Tre lustri di attività
Riportiamo di seguito la nota di Alessandro Tedeschi, presidente dell’associazione Amici di Scolopax in merito al progetto Overland 2026: “Il progetto è giunto al suo 15° anno di attività. Lo studio italiano destinato a una migliore conoscenza della fenologia per una migliore gestione della beccaccia traccia un bilancio parziale e provvisorio a margine del completamento stagionale delle attività di campo. In questa stagione sono state catturate 32 beccacce, delle quali 28 munite successivamente di trasmettitore satellitare.
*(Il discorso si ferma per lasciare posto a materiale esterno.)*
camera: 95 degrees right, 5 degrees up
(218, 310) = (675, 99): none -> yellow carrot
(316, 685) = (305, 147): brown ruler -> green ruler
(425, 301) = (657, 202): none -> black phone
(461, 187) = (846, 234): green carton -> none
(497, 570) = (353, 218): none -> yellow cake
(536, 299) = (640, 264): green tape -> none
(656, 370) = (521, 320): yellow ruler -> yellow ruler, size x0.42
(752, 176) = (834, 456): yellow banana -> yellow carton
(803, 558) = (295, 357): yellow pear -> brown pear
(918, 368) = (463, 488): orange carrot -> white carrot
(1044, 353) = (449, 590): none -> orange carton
Le attività di cattura e monitoraggio sono state realizzate in 10 regioni della penisola italiana percorrendo circa 11.500 km“.
Movimenti migratori
“Nel periodo 10 dicembre-15 febbraio abbiamo registrato alla data odierna movimenti a carattere migratorio per 20 beccacce. A tutt’oggi sono state registrate 3 perdite delle quali 2 per predazione naturale e una per abbattimento venatorio su territorio estero nella terza decade di febbraio. Considerando che diverse beccacce sostano ancora su territori di svernamento e che la cadenza delle trasmissioni è dilazionata sulla base della disponibilità di energia delle batterie, si ritiene che migliori precisazioni potranno emergere nel prossimo futuro. Emerge con legittimo orgoglio la consapevolezza di aver potuto avviare e realizzare un disegno di conoscenza e gestione scientifica di una specie tanto amata quanto perseguitata“.
Ricerca scientifica
“Grazie al pluriennale impegno della FIDC e di sensibili comparti periferici della stessa, al responsabile orientamento di comparti istituzionali sensibili alla gestione e vicini al mondo venatorio, ma sicuramente grazie alla pregevole collaborazione di uomini di passione, abbiamo in 15 anni potuto capitalizzare dati e informazioni relativi a oltre 200 beccacce. Obiettivo inimmaginabile in tempi e memorie non lontane, ma anche punta di immensa quanto intima soddisfazione. La ricerca scientifica conserva il fascino dell’immaturità. Nella consapevolezza dell’infinito mistero e delle effimere certezze acquisite, si cela la grandezza della natura e il fascino della conoscenza, affacciarsi e scoprire il nuovo e l’inedito. Oltre la morte a beneficio delle emozioni. È così che maestosa appare come emersa dalle viscere della terra“.